The black box is a device that records and stores engine parameters, instrument parameters, flight status (altitude, speed, etc.), and communications between the two pilots or with ground control or other aircraft. Its function is to record as much data as possible during the flight.

It is a fundamental element in the event of an accident, since the information it stores is key to clarifying the cause or causes of an accident from its analysis.

Origin of the black box

The invention of the black box is attributed to David Warren. In 1953, he was asked to discover the reasons why airplane crashes occur.  The engineer thought that the task would be easier if he was able to retrieve information about what happened on board in the last seconds before a crash.

With this in mind, in 1954 he proposed that a recorder be installed in the cockpit. In 1958 Warren produced the first prototype of a black box, which he called a flight memory. His device was initially rejected by several airlines, and many pilots felt that the device was spying on their work.

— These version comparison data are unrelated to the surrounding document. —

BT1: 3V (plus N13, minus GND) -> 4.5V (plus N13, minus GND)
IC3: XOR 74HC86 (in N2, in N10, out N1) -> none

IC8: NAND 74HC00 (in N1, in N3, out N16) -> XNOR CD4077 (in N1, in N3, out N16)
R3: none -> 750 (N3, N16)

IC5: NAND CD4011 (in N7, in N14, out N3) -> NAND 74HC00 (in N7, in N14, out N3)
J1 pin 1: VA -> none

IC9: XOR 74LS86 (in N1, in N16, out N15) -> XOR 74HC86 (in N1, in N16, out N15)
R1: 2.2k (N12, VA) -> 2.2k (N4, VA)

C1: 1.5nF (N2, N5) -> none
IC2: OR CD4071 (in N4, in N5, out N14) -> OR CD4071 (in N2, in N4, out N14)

Later Warren went to the UK and after a report on the BBC, several airlines showed interest. By 1960 the black box was already implemented in several airlines as a mandatory device.

Types of black box

Currently, aircraft are fitted with two types of black box:

  • Flight Data Recorder (FDR): Its function is to store all those technical parameters that occur during flight: altitude, speed, heading, airspeed, engine performance, etc.
  • Cockpit Voice Recorder (CVR): This device collects all the sound produced in the cockpit, including the pilots’ conversations with each other or with ground control or other aircraft. It is very useful, as it allows us to know if alarms were triggered, if there were warnings to the control tower, … There are some black boxes that also incorporate video, which makes their material even more valuable.

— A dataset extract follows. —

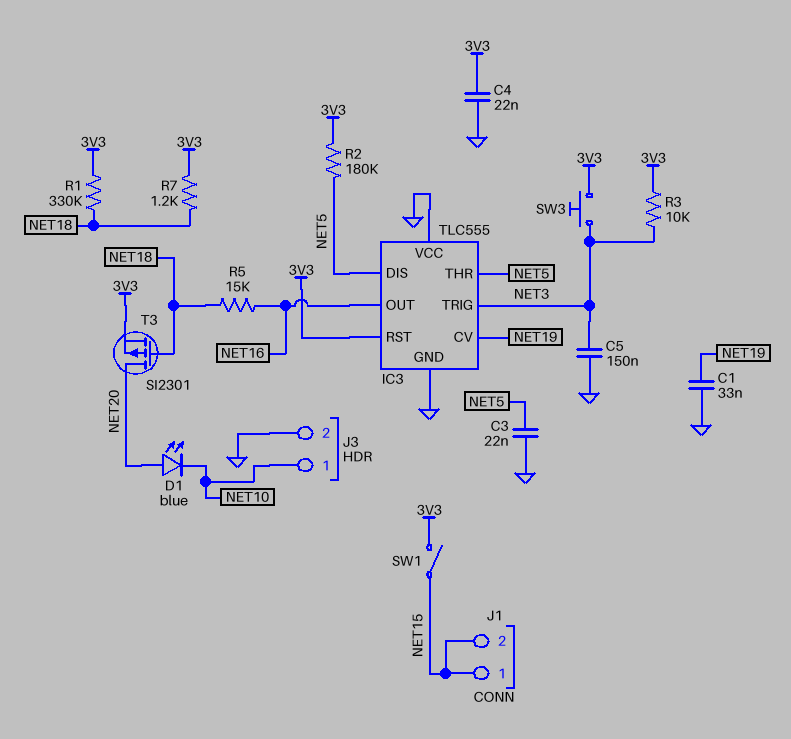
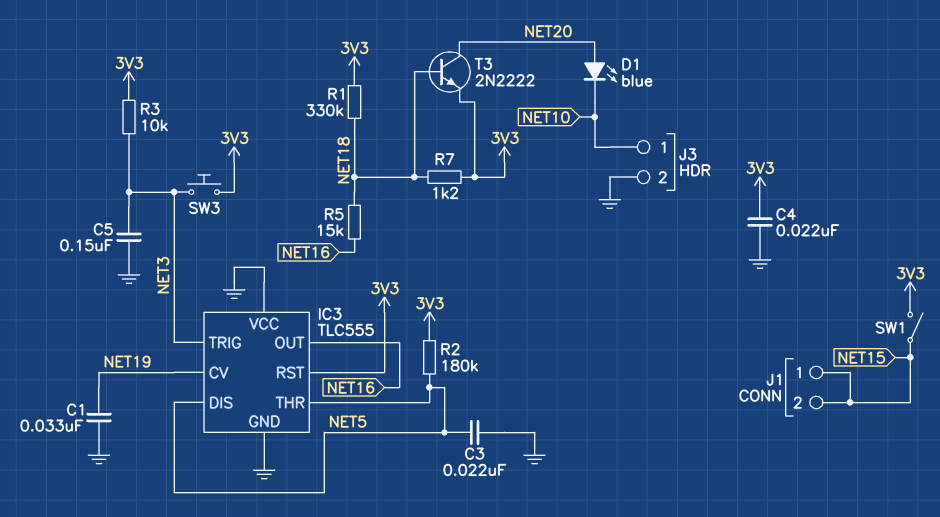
T3: PMOS SI2301 (G NET18, D NET20, S 3V3) -> NPN 2N2222 (B NET18, C NET20, E 3V3)

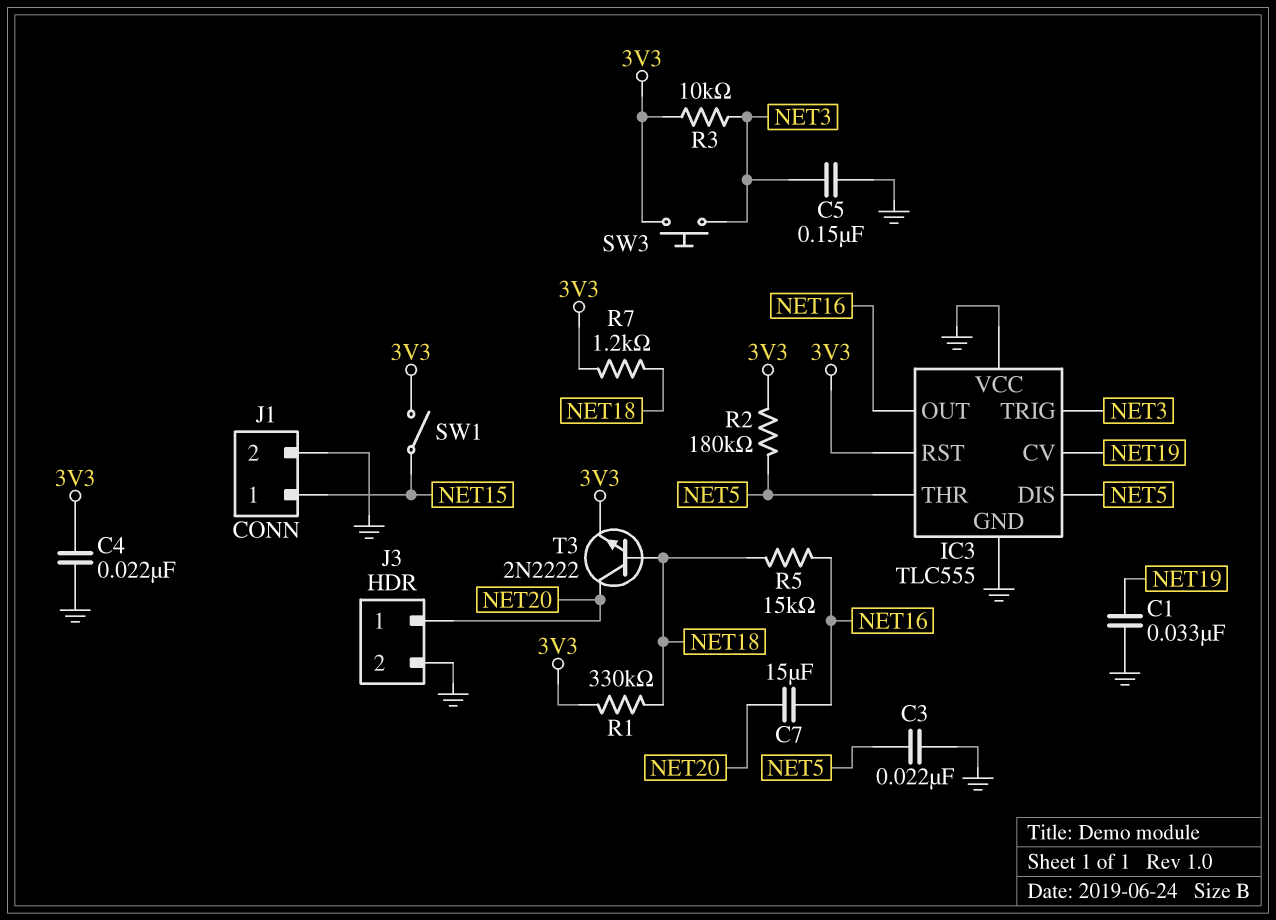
C7: none -> 15uF (NET16, NET20)
D1: LED blue (A NET20, K NET10) -> none
J1 pin 2: NET15 -> GND
J3 pin 1: NET10 -> NET20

In addition, the black boxes have an underwater beacon that allows them to be located at a depth of more than 5,000 metres, powered by batteries that allow the signal to be emitted for several weeks after the accident.

The future of black boxes

The black box is a great invention that has shed light on countless accidents, making it possible to implement procedures aimed at improving the safety of air operations, but it still has room for improvement. One of its main disadvantages is its post-accident localization. In order to improve the speed of localization after an accident, GPS devices are beginning to be installed in the crates. Another possible solution would be the creation of floating black boxes or even self-expelling black boxes. The latter has been used in military aviation since 2015.

The other option being considered is to transmit data via satellite. In this way, even if the box is lost or destroyed, the information would be safe in the cloud. Honeywell and Curtiss-Wright are working on such a prototype.